Ensure SREs Can Determine if Deployed Registries Can Be Safely Reverted to a Previous Version
Context
During 2023-05-12: Container registry pulls failing wi... (gitlab-com/gl-infra/production#14260 - closed) there was confusion on whether the registry version could be safely rolled back due to a possibility of database migrations already being executed. We should provide a way for SREs to check for this quickly.
From: gitlab-com/gl-infra/production#14263 (comment 1390262977)
Possible Solutions
Major Version Bumps for Non Rollbackable Migrations
This approach would have the container registry team increment the major version number of the registry each time we determine that it's not possible to revert safely to a previous registry version. It would be a manual process, but would allow a quick reference for the SRE without needing to check the output of tooling.
Detect Rollbackable Migrations via Tooling
The Migration Tool could be enhanced to validate whether it's safe to revert to a previous registry version.
Solution
Improve the processes and best practices by clearly highlighting which changes can be reverted by the SRE team:
- 
(Documentation/Process) Introduce an MR template (similar to https://gitlab.com/gitlab-org/gitlab-pages/-/blob/master/.gitlab/merge_request_templates/Default.md) where every merge request must specify (using checkboxes and descriptions): - 
if it introduces changes that does not allow rolling back to a previous version of the registry due to migrations (note: all other reasons for not being able to rollback will be sufficiently captured by major version changes). 
- 
The reasoning behind why a release containing the presented MR can not be rolled back due to migrations 
- 
What steps need to be carried out in cases where a direct revert to an earlier version should not be attempted (due to the migration changes introduced in a release version) yet a feature (or features) that accompanied the release need to be reverted or turned of. 
- 
That the requestor has labelled the MR with a specific tag that indicates it is "non-revertable"/"revertable" for migration reasons (on Gitlab.comgprd, pre and gstg deployments for now)
- 
We should also make sure that if we do have a non-revertable MR, it's released in a version that only contains the changes from the MR 
- 
For any MR that has a migration, we should have checkboxes that it's been tested that it's safe for cny deploys and for rollbacks, with links to documentation on how to do that.
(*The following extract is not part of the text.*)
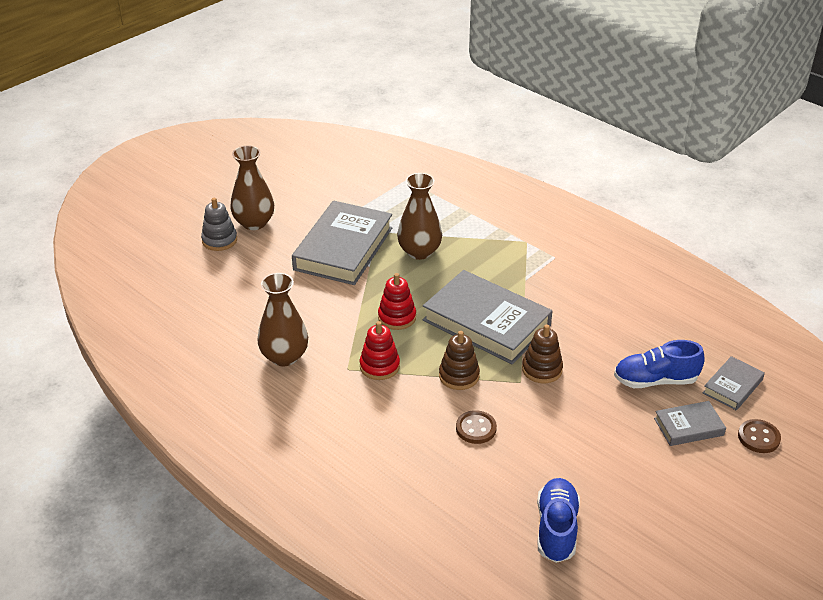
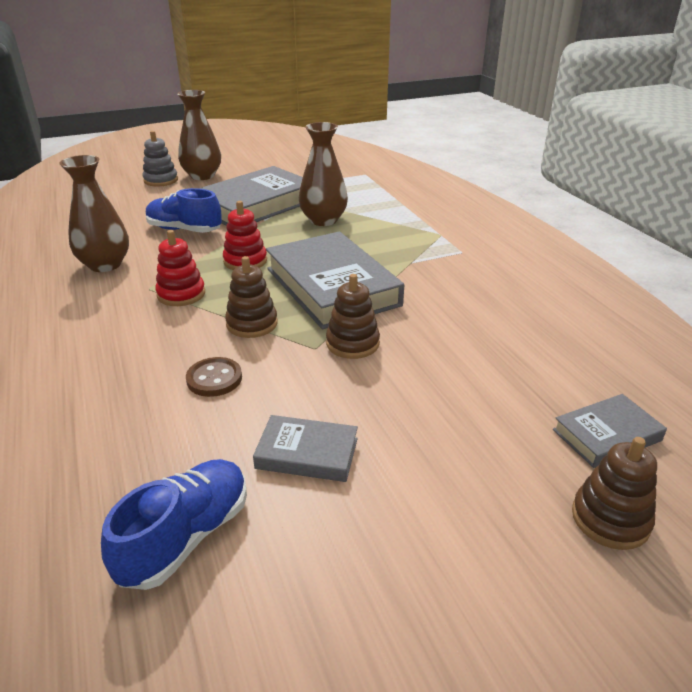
camera: 25 degrees right, 5 degrees down
(655, 380) = (492, 395): blue shoe -> blue shoe (184, 230)
(688, 427) = (500, 466): grey book -> grey book (307, 453)
(758, 437) = (610, 519): brown button -> brown stacking toy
A manual version of the automation description in your comment above is a great place to start with that documentation, but it doesn't have to exist right away. 
 
- 
- 
(Process) In the release plan all merged changes need to be identified as "revertable"/"non-revertable" by being tagged as such. The same tags need to be manually propagated to all version bump MRs. (By propagating the tag we guarantee to the version bump assigned merger (or "reverter") that the version can be safely rollbacked or not without the risk of db migration inconsistencies). 
- 
(Documentation/Process) Communicate this new tag and its meaning to the SRE teams (In the registry runbook) 
- 
(Documentation/Process) A checkbox to make us think about whether the change is safe to roll out to cny first and only then to the main stage. 
In a future iteration we could also consider building in Automation/Bot-reminders
- 
(Automation) so that the tag indicating the MR is "non-reverteable" is propagated to all version bump MRs as well as the release plan issue. 
- 
(Bot reminder) to make sure the MR template has been filled